Powell requests a COA from this court authorizing him to appeal the district court's denial of habeas relief for three claims:

Claim 1. Apprendi v. New Jersey, 530 U.S. 466, 120 S.Ct. 2348, 147 L.Ed.2d 435 (2000), and Ring v. Arizona, 536 U.S. 584, 122 S.Ct. 2428, 153 L.Ed.2d 556 (2002), which were decided while Powell's case was on direct appeal, required that Powell's third trial (a capital resentencing proceeding following affirmance of the conviction) be a complete new trial on all the elements of the capital offense (including guilt-innocence elements) rather than just a retrial on the elements formerly treated as sentencing factors.

Claim 2. The prosecution's failure timely to disclose documents in which agents of the prosecution asserted that Meinert fired shots at Officer Ablanedo and the other officers and threw a hand grenade violated Powell's right to due process under Brady v. Maryland, 373 U.S. 83, 83 S.Ct. 1194, 10 L.Ed.2d 215 (1963).

Claim 3. Powell's Fifth and Fourteenth Amendment rights under Estelle v. Smith, 451 U.S. 454, 101 S.Ct. 1866, 68 L.Ed.2d 359 (1981), were violated when an emergency room doctor, who did not provide Miranda warnings to Powell when he examined Powell following his arrest, testified for the prosecution about Powell's answers to questions the doctor asked during the examination.

To obtain a COA, Powell must make “a substantial showing of the denial of a constitutional right.” 28 U.S.C. § 2253(c)(2). To make such a showing, he must demonstrate that “jurists of reason could disagree with the district court's resolution of his constitutional claims or that jurists could conclude the issues presented are adequate to deserve encouragement to proceed further.” Miller-El v. Cockrell, 537 U.S. 322, 327, 123 S.Ct. 1029, 154 L.Ed.2d 931 (2003). In making our decision whether to grant a COA, we conduct a “threshold inquiry,” which consists of “an overview of the claims in the habeas petition and a general assessment of their merits.” Id. at 327, 336, 123 S.Ct. 1029. “While the nature of a capital case is not of itself sufficient to warrant the issuance of a COA, in a death penalty case any doubts as to whether a COA should issue must be resolved in the petitioner's favor.” Ramirez v. Dretke, 398 F.3d 691, 694 (5th Cir.2005) (internal quotation marks and citations omitted).

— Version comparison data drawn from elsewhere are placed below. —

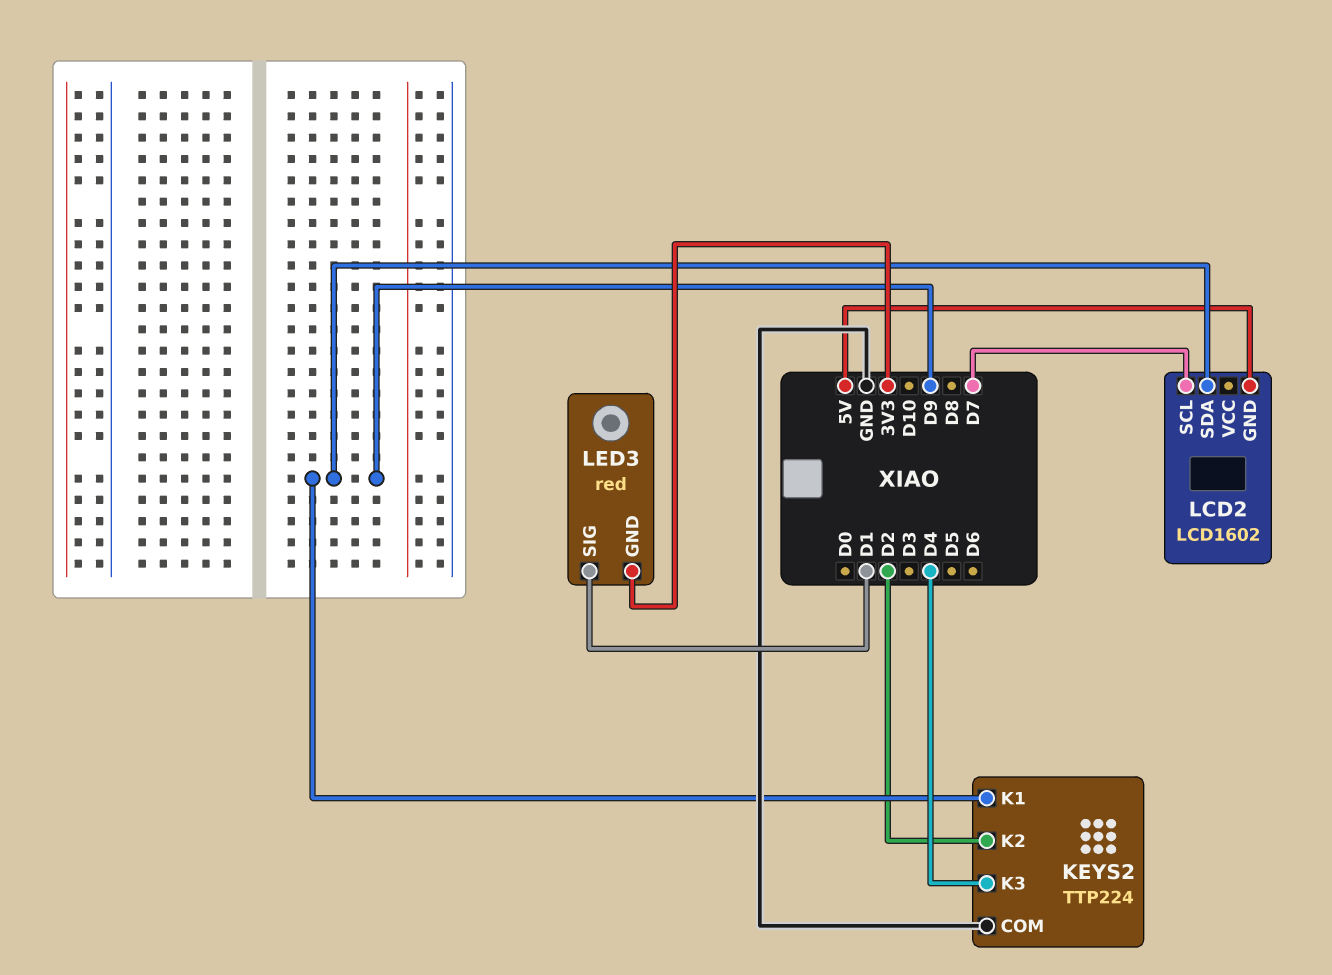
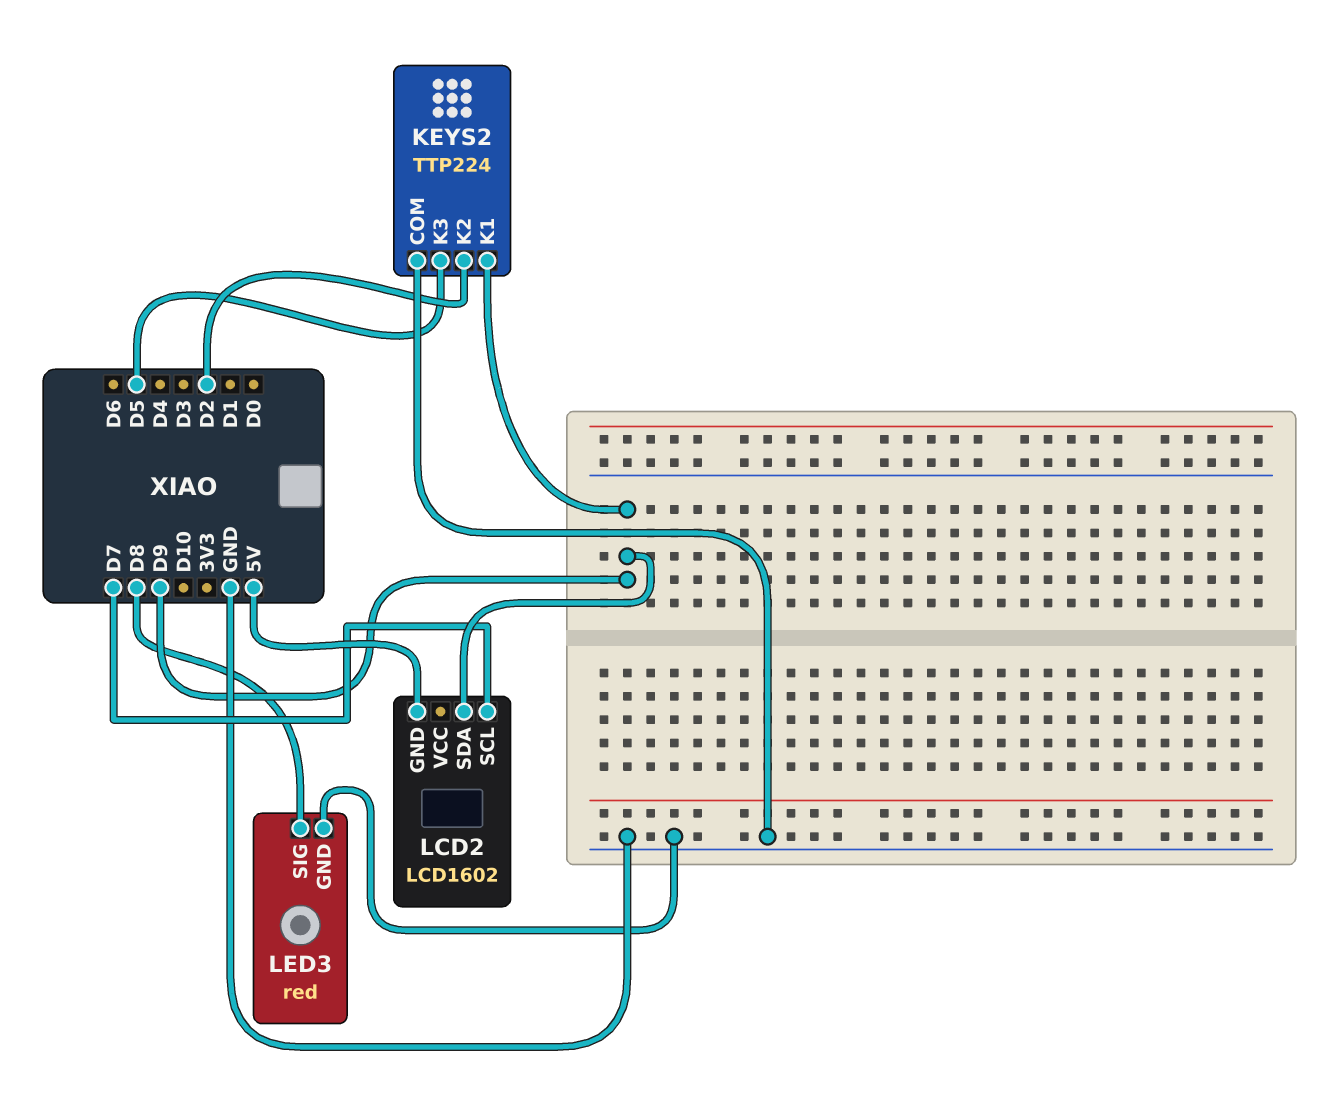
KEYS2 pin K3: D4 -> D5
LED3 pin GND: 3V3 -> GND
LED3 pin SIG: D1 -> D8

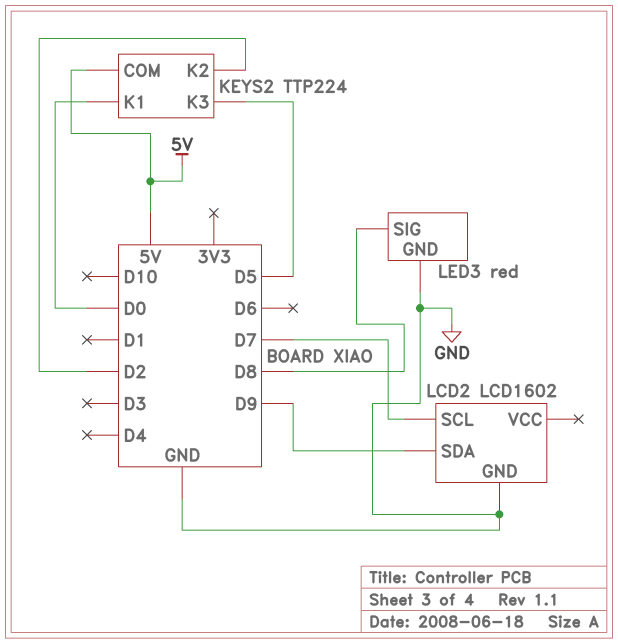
KEYS2 pin COM: GND -> 5V
KEYS2 pin K1: D9 -> D0
LCD2 pin GND: 5V -> GND

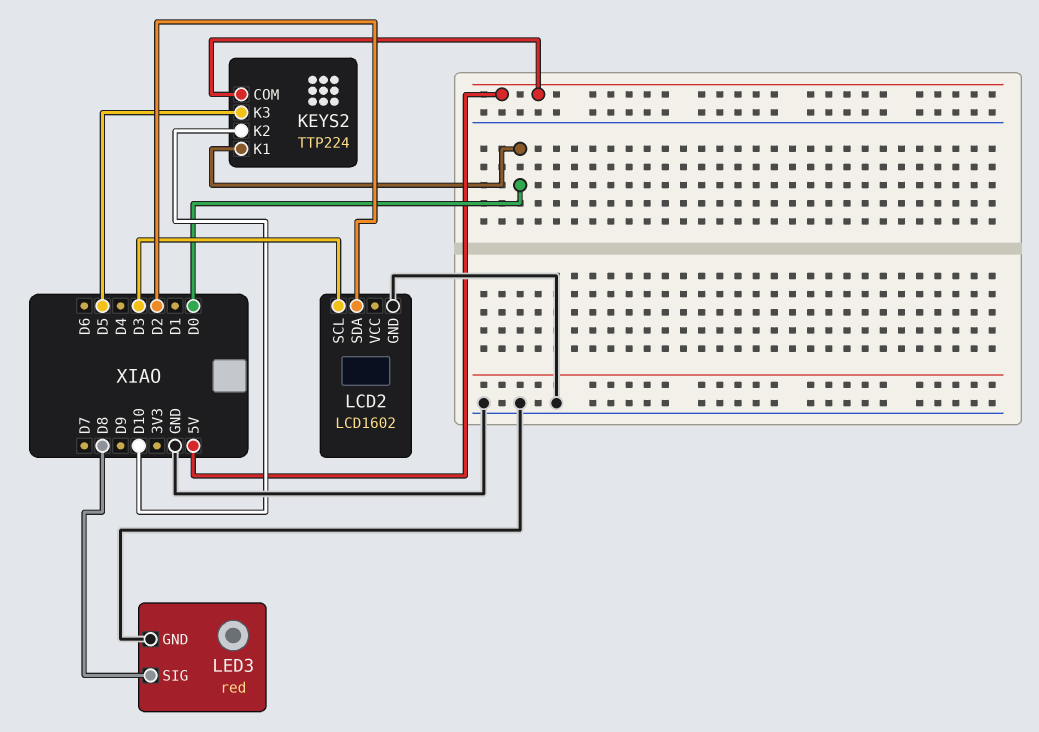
KEYS2 pin K2: D2 -> D10
LCD2 pin SCL: D7 -> D3
LCD2 pin SDA: D9 -> D2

Based on our limited, threshold inquiry and general assessment of the merits of Powell's claims, we conclude that those claims present issues that are adequate to deserve encouragement to proceed further. We therefore GRANT a COA authorizing Powell to appeal the district court's denial of habeas relief for each of the three claims that Powell has presented. We think that these issues have been well briefed. If, however, Powell wishes to file a supplemental brief with respect to the merits of this claim, he may do so within thirty days of the date of this order. The supplemental brief should address only matters, if any, that have not already been covered in the brief in support of the COA application. If Powell files a supplemental brief, the State may file a response fifteen days thereafter.

III.

For the foregoing reasons, Powell's request for a COA is GRANTED.